Newsom’s ACTUAL campaign for Governor poor fundraising was not surprising because of the bad press he gets in conservative parts of the state on account of what are seen as his too-liberal views and actions concerning gay marriage, universal healthcare, minimum wage, and a host of other distinctly San Francisco off-the-wall ideas. More surprising, perhaps, was the lambasting that Newsom received at the hands of the media in the SF Bay Area.
One story that implied Newsom was misleading people about having a foster brother caught up in the state’s notorious prison system had to be withdrawn when it was found that California prison officials had provided the reporter with erroneous information. The fact was that his foster brother really had been incarcerated at San Quentin, and Newsom wasn’t misleading the public at all. It’s just a coincidence that one week after the error-ridden story was published, Jerry Brown launched his exploratory committee, and a week after that, the CCPOA made those donations, but that union has always strongly supported Jerry Brown in his bids for Attorney General as well.

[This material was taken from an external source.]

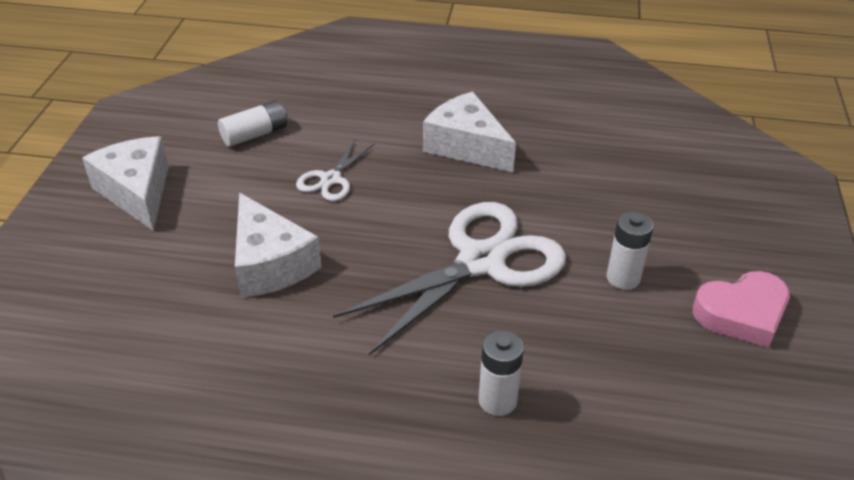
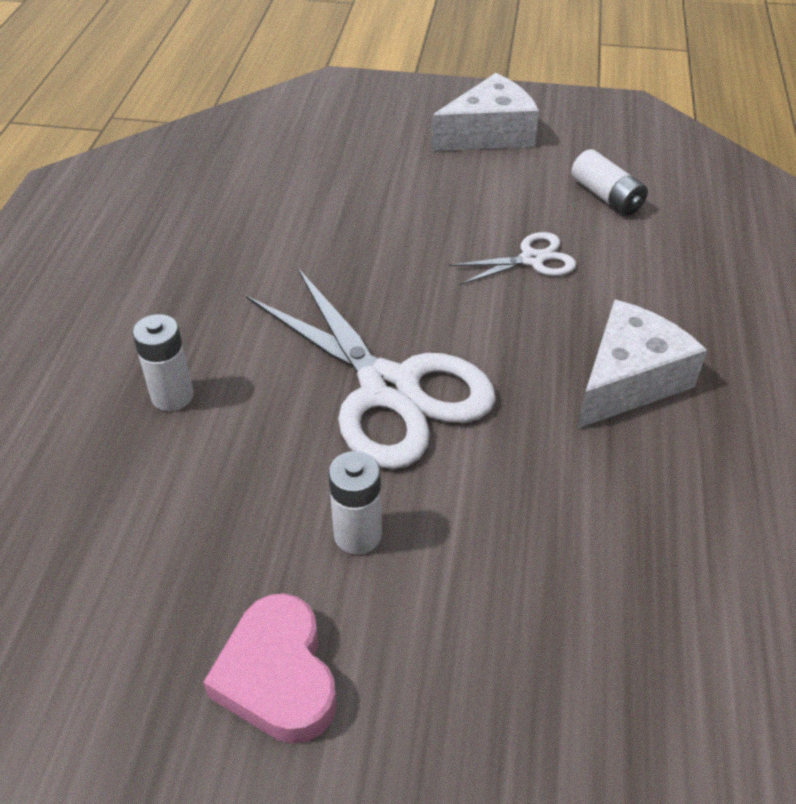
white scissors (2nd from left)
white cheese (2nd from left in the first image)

Just as it’s a coincidence that the SF Chronicle reporter who was made aware her calls to the AG were being recorded had previously written less critically of Newsom’s campaign, and dredged up some Jerry Brown quotes that show him to be extremely vulnerable to a prolonged assault by the Republicans if he wins the Democratic primary. Things in the Democratic camp were turning very ugly, very quickly, and it’s not surprising that someone had to go, even if it was the current CA Democratic Party Chair’s protégé, Gavin Newsom.
It was an impossible task for Newsom, anyway. Even with Bill Clinton’s endorsement, he couldn’t get the CA Democratic Party endorsement because the Chair instructed all candidates not to seek it. And he couldn’t debate the issues with Brown, because—as Brown said in his letter declining the invitation—he isn’t a candidate for Governor.
Newsom has ruled out running for any other statewide office, and local reports seem to indicate he means it. Of course, there’s always the possibility that he struck a deal with the CA Democratic Party Chair that he would get the party’s endorsement for the office of lieutenant-governor on a Brown-led ticket, but the wording of his withdrawal press release would easily be used against him if he does.
And, in the red corner…
Now that
Wily Coyote vs The Velveteen Rabbit is over, all eyes are on
the putative Republican candidates for Governor. Arnold
Schwarzenegger can’t run again because of the two-term
limit set on statewide offices in 1990—something that
doesn’t apply to Jerry Brown because his two terms
occurred prior to that change. If Schwarzenegger wanted, he
could ask the Secretary of State to decide whether the
spirit of the law means two full terms—he came in as the
result of a recall election so his first term wasn’t the
full four years.
The two candidates that Brown refers to in his fundraising email as having “pledged to spend hundreds of millions of dollars to get elected” are former eBay executive Meg Whitman, and current CA Insurance Commissioner Steve Poizner. Both are multi-millionaires whose personal wealth stems from Silicon Valley technology companies. Brown’s email sets the stage for where the Democrats’ message will go:
Meg Whitman has already said her first act as governor would be to gut California's landmark Global Warming law. Steve Poizner said he would chop billions of dollars in revenue from a budget which is already slated to be $7.4 billion in the red come January.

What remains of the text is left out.